Como el personaje que Charlotte Rampling interpretará en Swimming pool (2003), no se sabe muy bien hacia donde mira, si discierne lo que es real de lo que no es sino su imaginación que niega, que se agarra como un ancla a lo que ya no es, a lo que quisiera que aún fuera. Es un cuerpo que prefiere vivir como un fantasma, un fantasma que anhela poder sentirse cuerpo. En Swimming pool convive con un cuerpo imaginario, creado por su mente de escritora, como si fuera real. En Bajo la arena convive con un fantasma como si aún fuera real. No es de extrañar que Bajo la arena fuera una obra que Ingmar Bergman admirara especialmente, y que reconociera haber revisado repetidas veces. En el cine de Bergman también abundaban los fantasmas, la relación fantasmal con la vida. La esquinada percepción de que quizá la vida haya sido un discurrir entre escenarios, un tránsito ingrávido, como si nunca posaras los pies sobre el suelo. Y un día incluso te das cuenta que eres un extraño para ti mismo. Y miras hacia el fuera de campo, y ves tu abismo o quizás otro sendero que no habías advertido, el cual decides tomar. O te das cuenta de que quizá no conocieras tan bien a aquel con el que convivías, como es el caso de Marie con respecto a su marido, del que ignoraba sus depresiones (de las que sí era conocedora su madre) y asistencias al médico pocos días antes de su muerte..

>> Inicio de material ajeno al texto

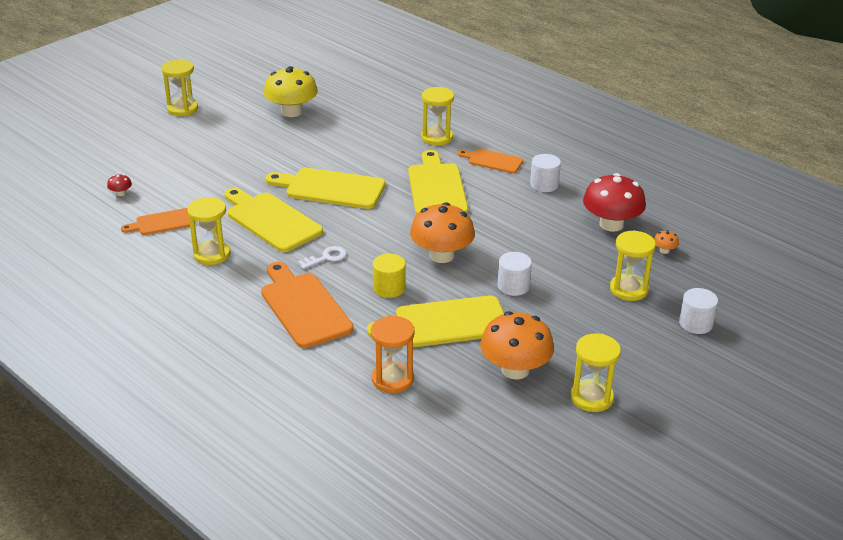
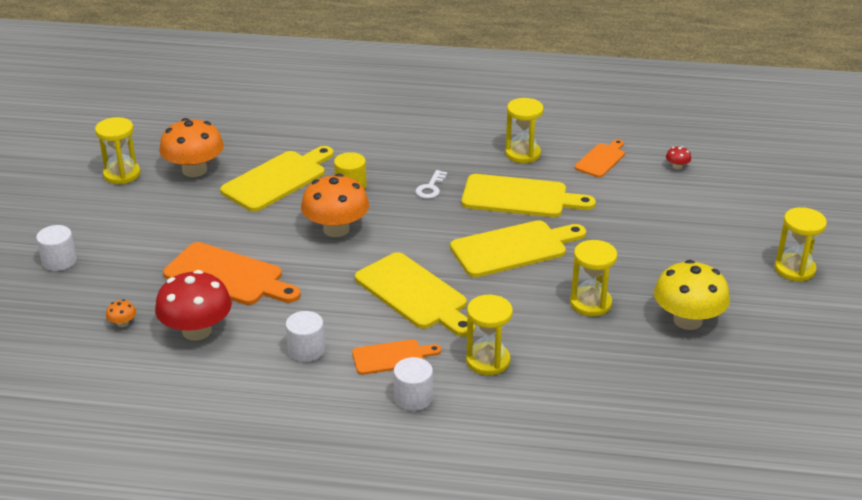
camera: 145 degrees right, 0 degrees up
(303, 307) = (399, 148): orange cutting board -> orange cutting board (228, 276)
(392, 379) = (279, 132): orange hourglass -> none
(513, 286) = (247, 229): white cylinder -> white cylinder (413, 398)
(628, 289) = (138, 268): yellow hourglass -> yellow hourglass (590, 303)

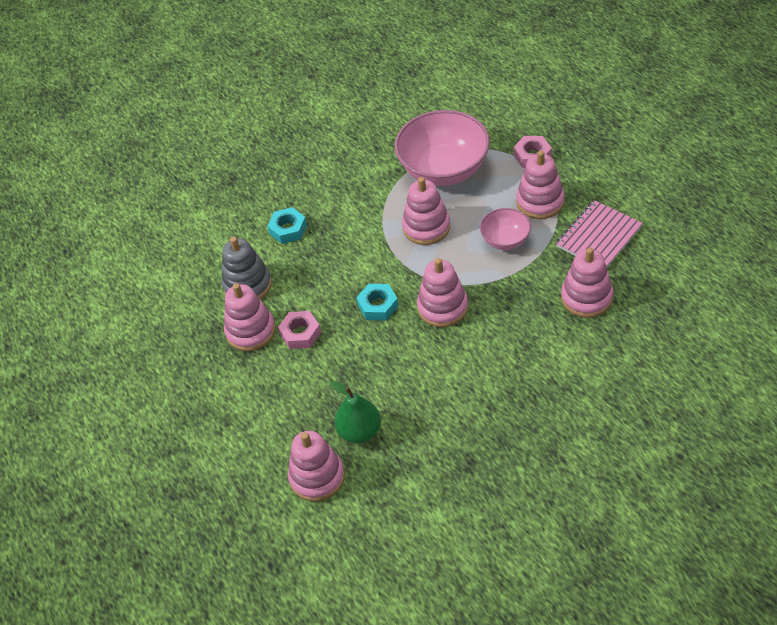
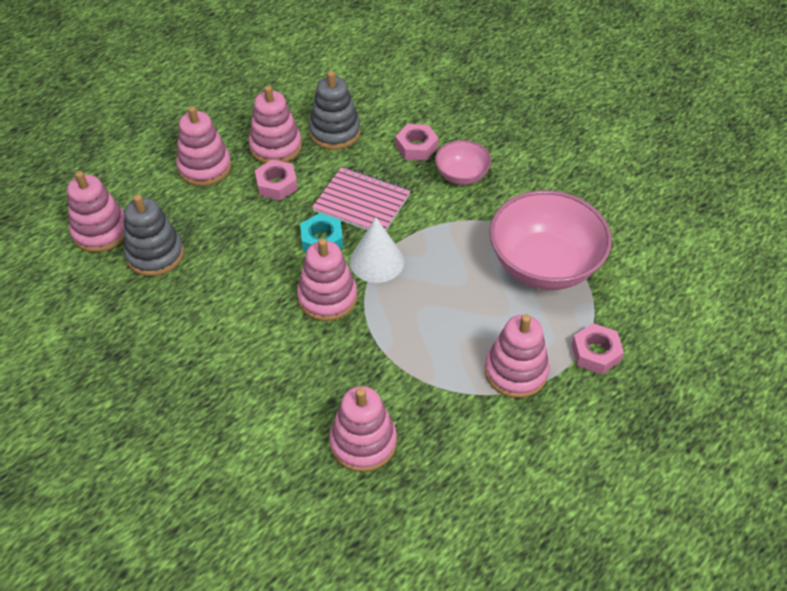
camera: 70 degrees right, 0 degrees up
(288, 229) = (416, 147): turquoise nut -> pink nut
(360, 431) = (155, 254): green pear -> grey stacking toy
(412, 271) = (377, 261): none -> white cone
(426, 227) = (446, 263): pink stacking toy -> pink stacking toy (205, 167)
(505, 240) = (442, 343): pink bowl -> pink bowl (461, 175)
(598, 237) = (469, 445): pink notebook -> pink notebook (362, 203)

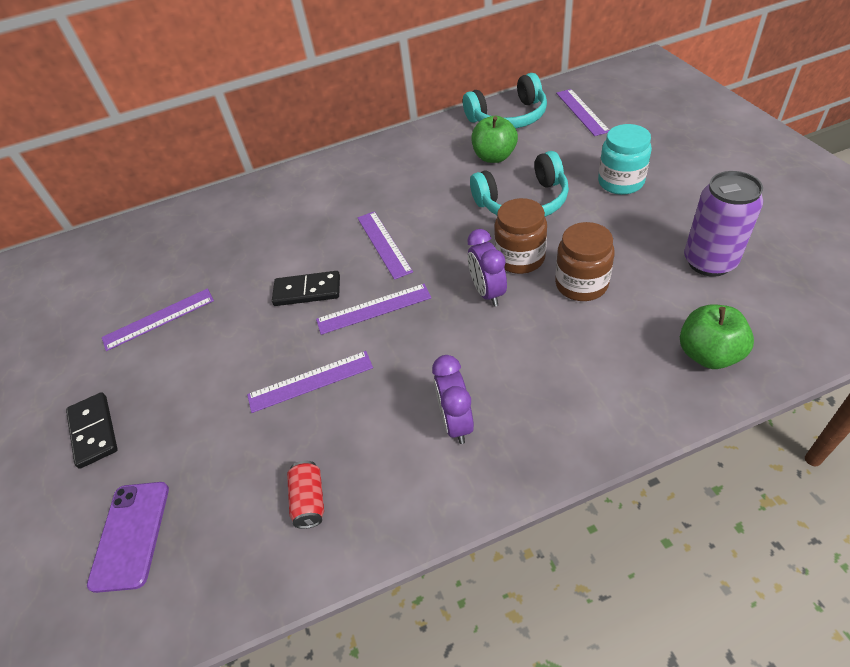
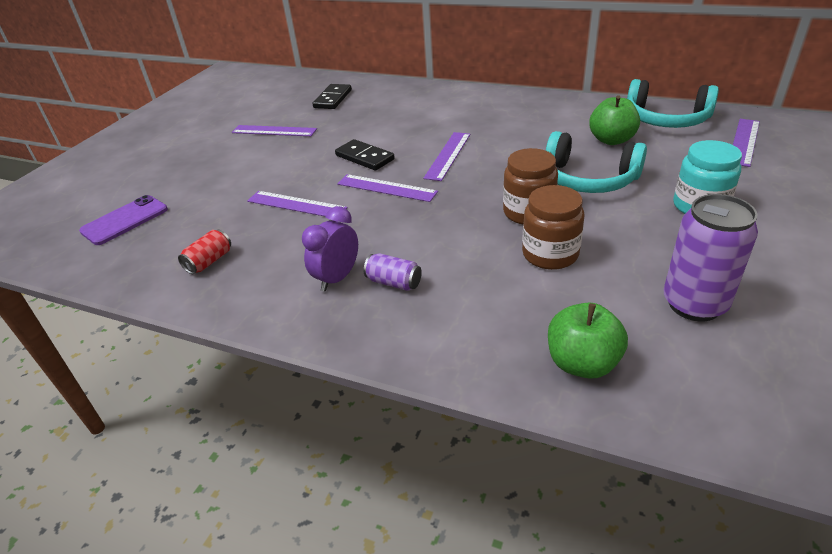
camera: 40 degrees right, 10 degrees down
(94, 431) = (176, 166): black domino -> black domino (333, 99)
(487, 292) = (472, 220): purple clock -> none
(506, 391) = (394, 282): none -> purple can

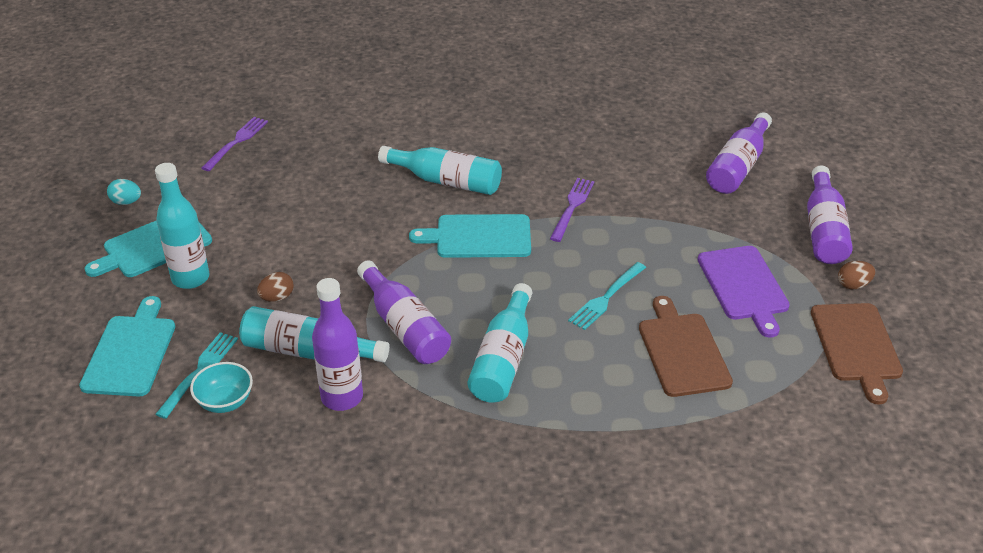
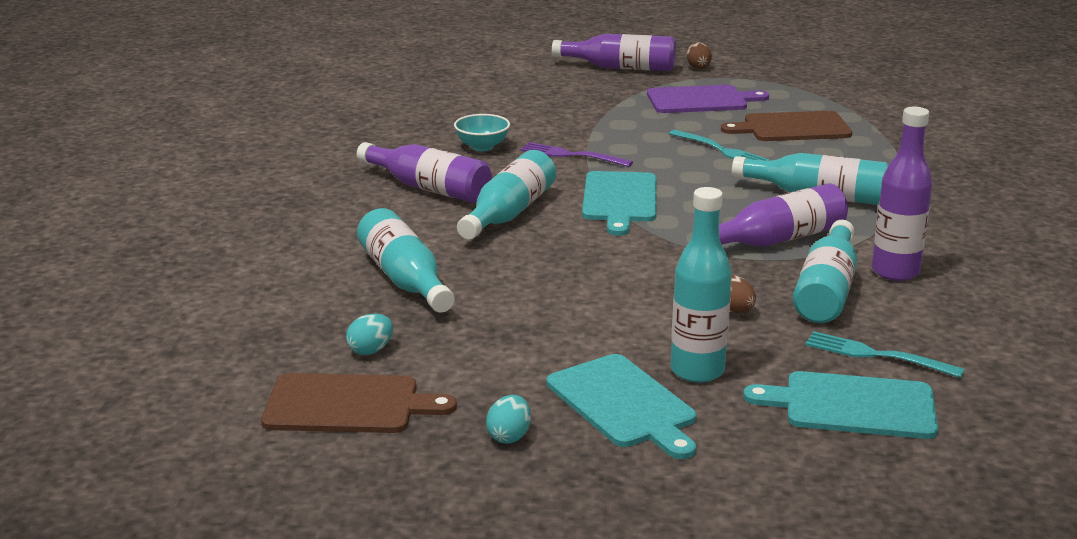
camera: 85 degrees left, 15 degrees down
(225, 402) = (922, 337): turquoise bowl -> turquoise bowl (482, 146)
(236, 142) = (370, 350): purple fork -> turquoise egg
(333, 145) = (405, 279): none -> turquoise bottle
(738, 166) = (516, 86): purple bottle -> purple bottle (429, 188)
(856, 346) = (774, 74): brown cutting board -> brown cutting board (348, 405)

SPOILER: El resto de la crítica puede desvelar partes de la trama. Ver todo
spoiler:
Marie se resiste a perder el paso, la coreografía de pasos en que ha constituido su vida para no percibir sus fisuras, y por tanto precipitarse en la desolación de la consciencia. A veces sus emociones tartamudean, cuando una brecha se abre en ese escenario de fantasmas que ha preferido crear, como cuando distingue entre sus alumnos a uno de los socorristas que no encontraron aquel cuerpo con el que ella aún convive como un fantasma que le hace sentir que la vida no es una progresiva desaparición. Por eso, no alquila un piso nuevo cuando advierte que desde una de las ventanas el horizonte es un cementerio. Con Vincent no logra hacer el amor con demasiada luz, como si pudiera percibir con demasiada claridad que la realidad no es como cree que es o como prefiere que siga siendo. Por ello, no permite que esa relación se afiance, como si Vincent fuera un sucedáneo de quien no quiere asumir que ha muerto. Bajo la arena, la ebullición de la vida, el trasiego de las hormigas, como aquellos insectos bajo la hierba en el prólogo de Terciopelo azul (1986), de David Lynch. Tanto permanece oculto, invisible, inadvertido, durante tantos años. Soñamos con lo que no hemos sido, con lo que quisiéramos ser, fantasmas que pueden enajenarnos, como casas o piscinas que son simplemente las de nuestra mente, las de toda esa vida que permanece en el desván de lo no realizado. Pero quizá también no queremos mirar hacia atrás porque no queremos descubrir que no había sendero alguno, que habíamos recorrido la vida como meros fantasmas, y que había más vida bajo la arena que sobre ella.